História da USP é revelada nas páginas do 'Estado'

Pesquisa da universidade analisa 1,2 mil menções feitas pelo jornal à instituição; Acervo registra 'USP' 83 mil vezes em 80 anos

PAULO SALDAÑA, O Estado de S.Paulo

23 Novembro 2014 | 11h20

SÃO PAULO - Não é de hoje que a Universidade de São Paulo (USP) tem destaque no jornal, seja por seu protagonismo científico, importância histórica ou pelas crises financeiras - como a que vive agora. A sigla da universidade já apareceu mais de 83 mil vezes no Estado, de acordo com busca no Acervo. Mais de 1,2 mil dessas menções foram analisadas em uma pesquisa desenvolvida na USP com o objetivo de entender a história da instituição, que completou 80 anos em janeiro.

A USP nasceu em 1934 do ideal do jornalista Julio de Mesquita Filho, então diretor do Estado - que já defendia uma reforma do ensino havia cerca de dez anos. "Escolhemos analisar as reportagens do Estado por causa da ligação histórica do jornal com a criação da universidade", explica Adriana Cruz, assessora de imprensa da instituição e uma das quatro autoras do estudo.
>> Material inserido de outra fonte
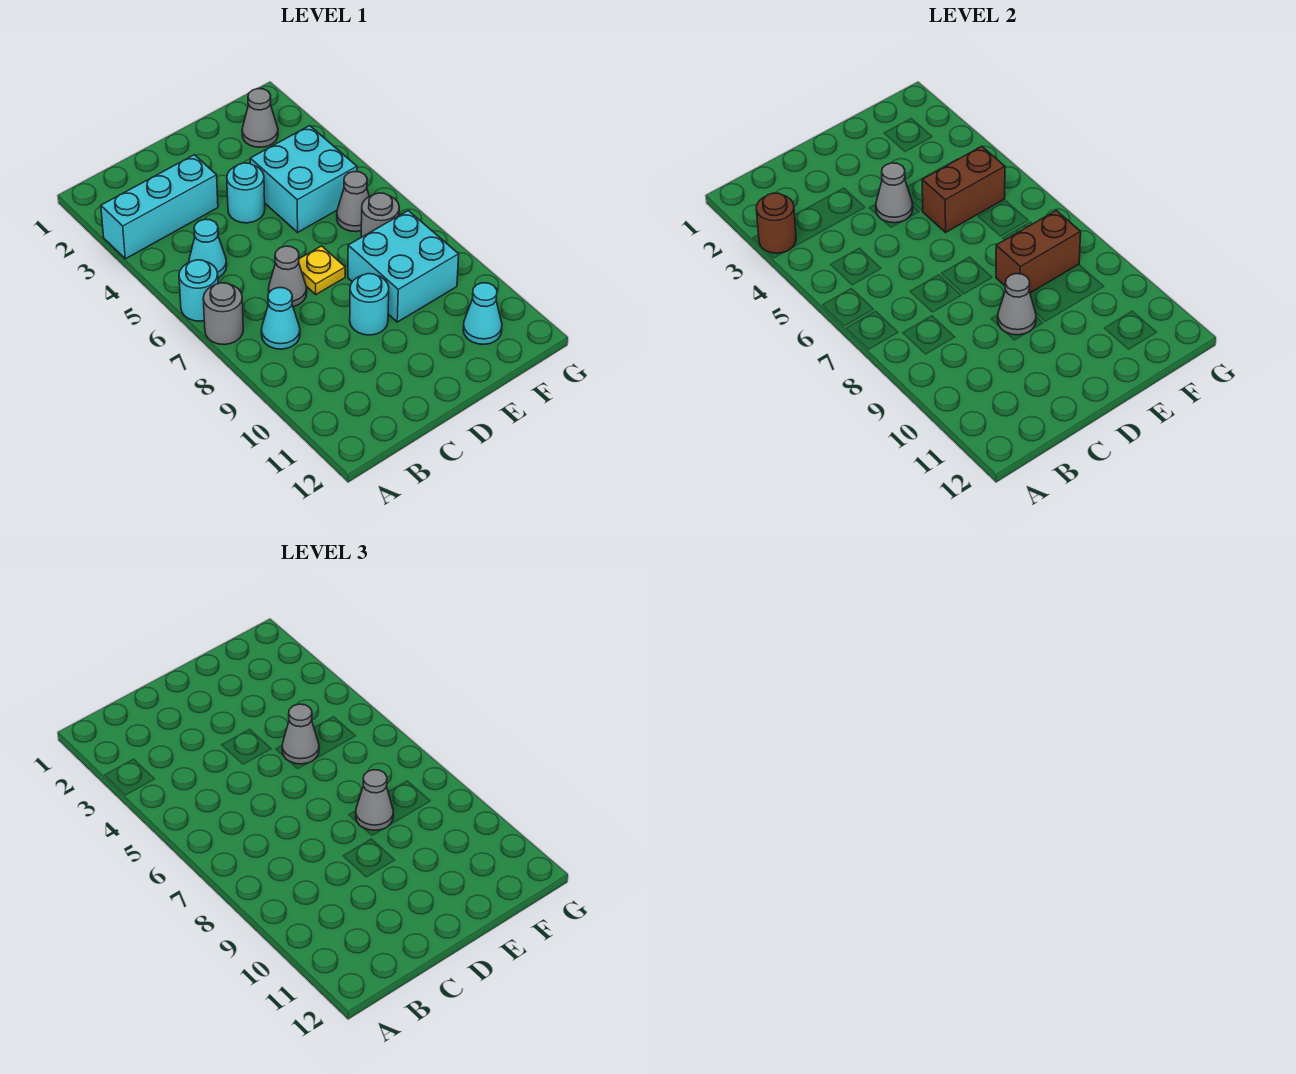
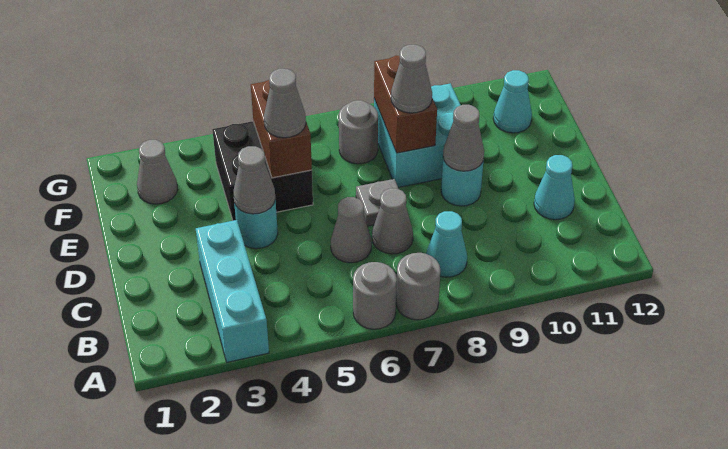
brown round brick A3 level 2 -> none
cyan round brick A6 level 1 -> grey round brick A6 level 1
cyan cone B5 level 1 -> cyan cone C11 level 1
yellow plate D7 level 1 -> grey plate D7 level 1
cyan brick E4:F5 level 1 -> black brick E4:F5 level 1
grey cone F6 level 1 -> grey cone C6 level 1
O trabalho USP 80 anos: A reconstrução da história da universidade pelas páginas do jornal O Estado de S. Paulo foi apresentado para título de especialização em Gestão Pública pela Escola Técnica e de Gestão da USP.

Segundo Adriana, a análise mostrou que certos temas da universidade se repetem no noticiário desde a década de 1930. A combinação de greves, manifestações e crise financeira, que parece tão atual, aparece com frequência há décadas. "A própria ênfase que há em certos assuntos, como a Cidade Universitária, a relação dela com a cidade, a questão orçamentária, aparece desde o início."

Em 9 de junho de 1937, por exemplo, o Estado publicou notícia sobre a primeira manifestação de estudantes - de Medicina. O jornal foi o primeiro a publicar, em novembro de 1943, a planta do que seria a Cidade Universitária, no Butantã. O bairro da zona oeste era, na época, uma bucólica fazenda a 10 quilômetros do centro.

Também na década de 1940, a falta de recursos era noticiada, o que fez com as obras do novo câmpus atrasassem. O tema voltaria às páginas do jornal em todas as décadas seguintes. "Em 3 de setembro de 1976, o jornal publicou 'Faltam verbas para a USP', relatando a difícil situação financeira pela qual passava a universidade", anota o estudo.

Consolidação. O professor e ex-reitor José Goldemberg ressalta que a cobertura do jornal nos anos iniciais da universidade foi decisiva para sua consolidação. "A USP pôde crescer como uma universidade laica, de elevado nível intelectual, mesmo estando no período Vargas e de grande influência da Igreja."

O ex-reitor analisa que, nos últimos anos, ganharam destaque notícias mais "circunstanciais", como casos de violência no câmpus, em detrimento dos temas científicos. "Mas a universidade cresceu, e não é possível ignorar os acontecimentos. A cobertura científica do Estado sempre foi muito boa e deu oportunidade para que a universidade mostrasse sua contribuição."